Supercritical fluid chromatography (SFC) is a chromatographic technique that uses sub-critical (liquid) and supercritical CO2 as the primary solvent in the mobile phase, usually accompanied by an organic solvent. Like all chromatography, SFC separates components based upon the partitioning of analytes between a stationary phase (column) and a mobile phase (solvent).⁵ There are many similarities between HPLC and SFC, for example: SFC can be run using both isocratic and gradient method conditions and is compatible with all standard detection techniques such as ultraviolet (UV), photodiode array (PDA), evaporative light scattering (ELS) and mass spectrometry (MS). The general Prep SFC workflow is the same as for HPLC involving method development, scale-up, fraction collection and purity analysis of the collected fractions (Figure 3). It is also comparable to RPLC in terms of recovery and purity, for some applications recovery is better in SFC while for others HPLC is the better solution. ⁷
Figure 3. Preparative chromatography workflow.
SFC generally leverages the principles of normal-phase chromatography. What makes SFC different than HPLC, is the use of CO2 as the primary component of the mobile phase⁵; replacing non-polar liquid components, such as hexanes and heptanes. Because supercritical CO2 is a compressible fluid, pressure and temperature become important parameters used to control solvent strength, impacting retention and selectivity.7,9 Supercritical CO2 is favorable for chromatographic purification because it is non-flammable, non-toxic, and has high diffusivity, low viscosity and excellent solvating power.10 SFC has become attractive to purification labs in recent years, by providing significant advantages in terms of solvent savings and productivity.
PREP SFC ADVANTAGES: SOLVENT SAVINGS
A major advantage of Prep SFC is lower solvent usage achieved by replacing a majority of the mobile phase with CO2.⁶ At the analytical scale this advantage may be small, but on the preparative scale the advantage is quite significant.

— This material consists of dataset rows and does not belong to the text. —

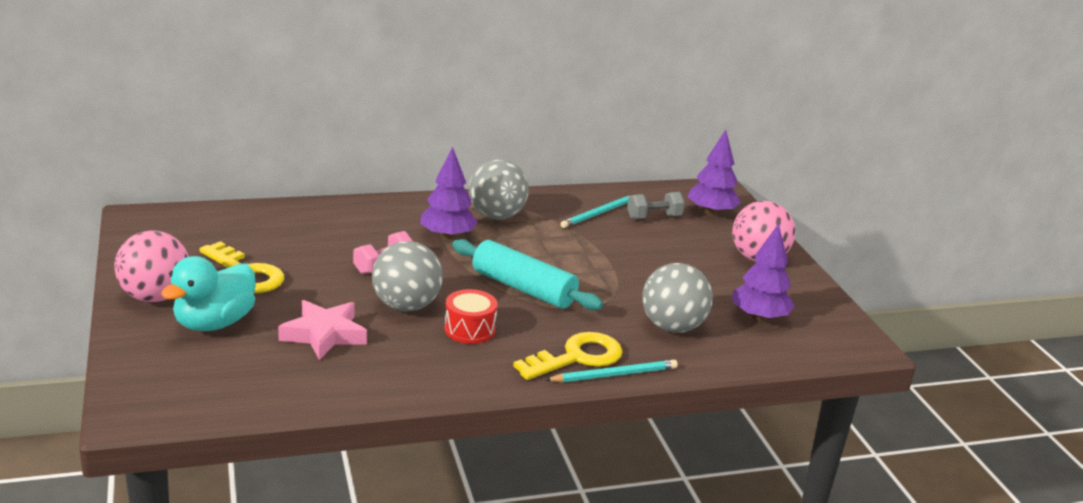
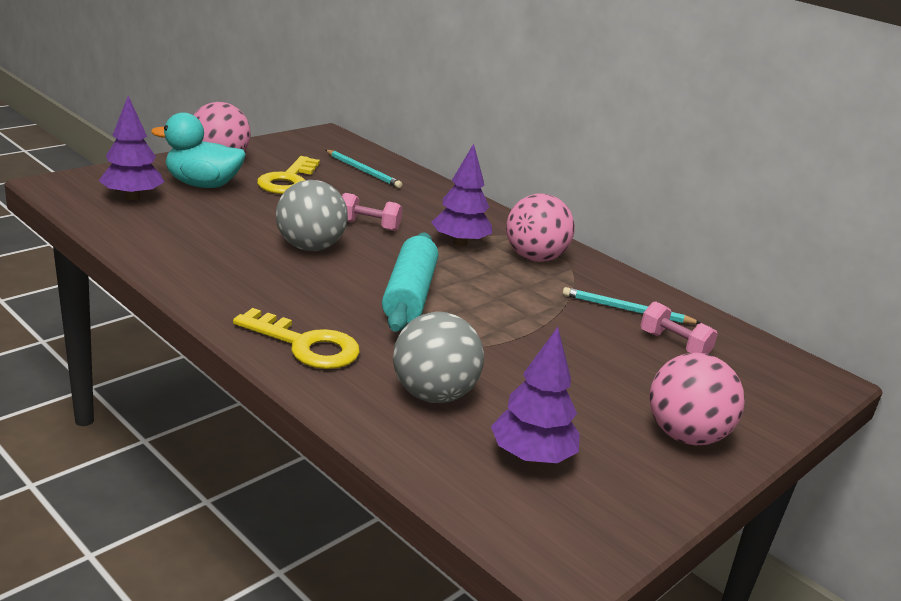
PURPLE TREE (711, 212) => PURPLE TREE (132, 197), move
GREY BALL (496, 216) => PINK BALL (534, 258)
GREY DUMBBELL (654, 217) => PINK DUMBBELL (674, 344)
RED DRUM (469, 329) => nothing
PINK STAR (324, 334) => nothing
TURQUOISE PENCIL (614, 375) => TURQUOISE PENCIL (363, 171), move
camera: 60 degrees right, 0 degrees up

In many purification labs, a significant amount of time can be spent on solvent removal from collected fractions, creating a bottleneck between purifying a compound and obtaining the desired target product or outcome. In Prep SFC, the CO2 portion of the mobile phase is removed at depressurization, leaving only a small amount of co-solvent. The resulting fractions have higher product concentrations, which reduces the time required for solvent removal and product isolation.⁶ The fraction can also be directly analyzed without a need for sample enrichment or concentration steps. This is of particular importance for compounds that decompose quickly under the normal, lengthy, dry down conditions.³
Other advantages of the lower organic solvent usage in SFC are cost savings, safety with respect to flammability and toxicity, and reduced impact on the environment. There is a considerable cost advantage in terms of procurement and disposal of solvent; however there are also savings due to the lower energy consumption needed for solvent removal.⁷ SFC can also avoid the use of toxic solvents such as acetonitrile used in RPLC, and the aliphatic hydrocarbons and chlorinated solvents used in NPLC. CO2, as a solvent, is relatively inexpensive because it is a byproduct coming from other industrial processes and it is recyclable.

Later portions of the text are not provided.